Pour la porte-parole de l’AWSR, cette déclaration est claire : « ça porte sur les capacités visuelles, l’aptitude physique, par exemple le fait d’avoir l’usage normal de ses membres, l’aptitude psychique, c’est-à-dire ne pas souffrir de démence, de troubles du comportement ».

Une santé qui évolue…

Belinda Demattia insiste sur le fait que « l’état de santé évolue avec l’âge et au fil de notre carrière de conducteur » : en signant la déclaration, « on s’engage aussi à prendre les mesures nécessaires si jamais l’état de santé venait à évoluer ». La responsabilité du conducteur est engagée, mais « ce n’est pas le conducteur qui va lui-même s’autoévaluer ». « Le réflexe est vraiment d’aller chez un médecin », qui pourra « détecter s’il y a un souci ou pas » et, le cas échéant, « délivrer une attestation » s’il connaît bien la situation médicale de son patient.

Le DAC, passage obligé en cas de doute médical

Si le médecin traitant ne peut pas se prononcer avec certitude, « il renvoie le patient vers un centre d’évaluation agréé pour une évaluation plus approfondie ». En Wallonie, c’est le DAC, le Département d’aptitude à la conduite, rappelle la porte-parole, où 2300 personnes viennent chaque année évaluer leur aptitude à conduire.

Elles passent différents bilans médicaux en fonction de leur situation et un test pratique sur la route afin de voir si le problème de santé se répercute sur la conduite.
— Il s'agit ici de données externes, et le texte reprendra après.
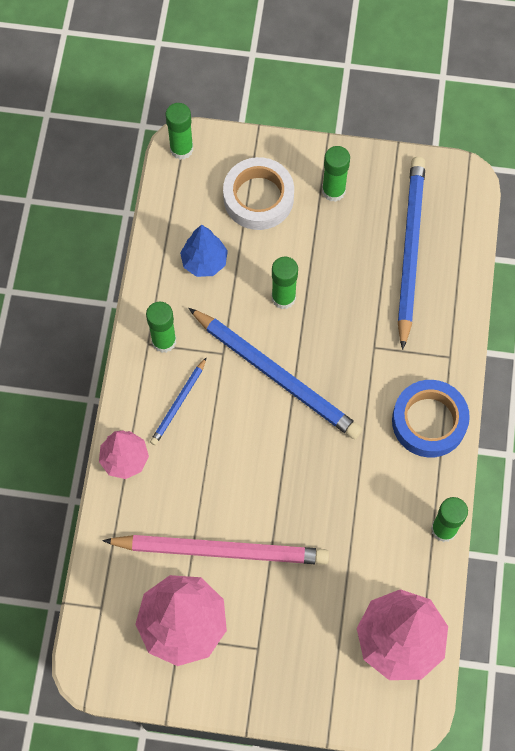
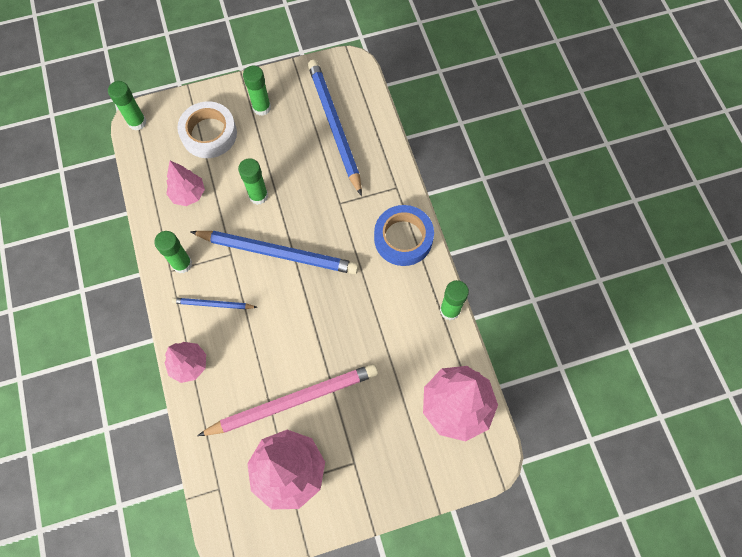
camera: 25 degrees left, 0 degrees up
(179, 403) = (213, 304): blue pencil -> blue pencil turned 90 degrees clockwise
(204, 262) = (188, 194): blue tree -> pink tree

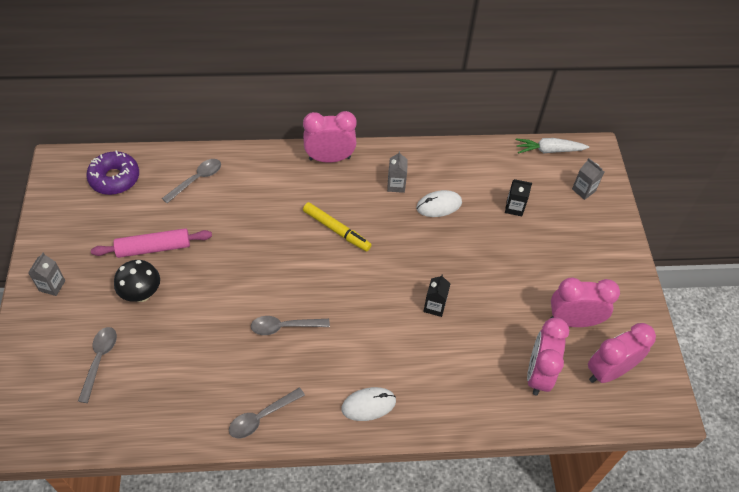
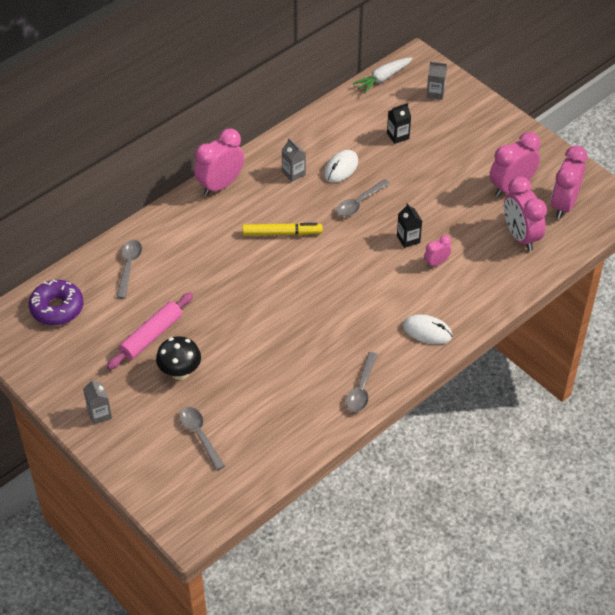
camera: 35 degrees left, 5 degrees down
(284, 327) = (314, 322): grey spoon -> grey spoon (359, 203)
(368, 405) = (427, 331): white mouse -> white mouse turned 75 degrees clockwise
(438, 345) = (436, 263): none -> pink clock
Le DAC est compétent pour les conducteurs qui, à cause d’une maladie, d’une affection ou d’un accident, présentent une diminution fonctionnelle susceptible de compromettre une conduite en sécurité.

Pas de limite d’âge, mais des rappels réguliers

L’aptitude à conduire ne se résume pas à l’âge. « Il n’y a pas d’âge limite pour conduire », souligne Belinda Demattia, même si « beaucoup de capacités peuvent décliner avec l’âge », à des rythmes différents selon les personnes. Les seniors ne sont d’ailleurs pas les seuls profils examinés au DAC, ils représentent plus ou moins la moitié des candidats chaque année.

Il n’existe pas en Belgique d’obligation de repasser un test à partir d’un certain âge, même si des discussions ont eu lieu au niveau européen et que certains pays l’imposent, rappelle-t-elle. En revanche, avec les nouveaux permis sous forme de carte magnétique, la validité est limitée dans le temps, et « lors de chaque renouvellement, on doit de nouveau compléter cette déclaration sur l’honneur, généralement en ligne, et donc répondre à des questions par rapport à notre aptitude à conduire ».

Si vous hésitez, un réflexe : le médecin

Alors, que faire si l’on se demande encore si l’on est vraiment apte à conduire ? Belinda Demattia tranche : « C’est vraiment le médecin le premier maillon de la chaîne d’évaluation ». C’est lui qui « va pouvoir renseigner le patient et déterminer s’il y a lieu de faire une évaluation de l’aptitude à conduire ou pas ». En pratique, les médecins agréés peuvent délivrer une attestation d’aptitude à la conduite sur base d’un examen médical, selon les critères fixés par la réglementation. En cas de doute plus sérieux, le relais est pris par le DAC.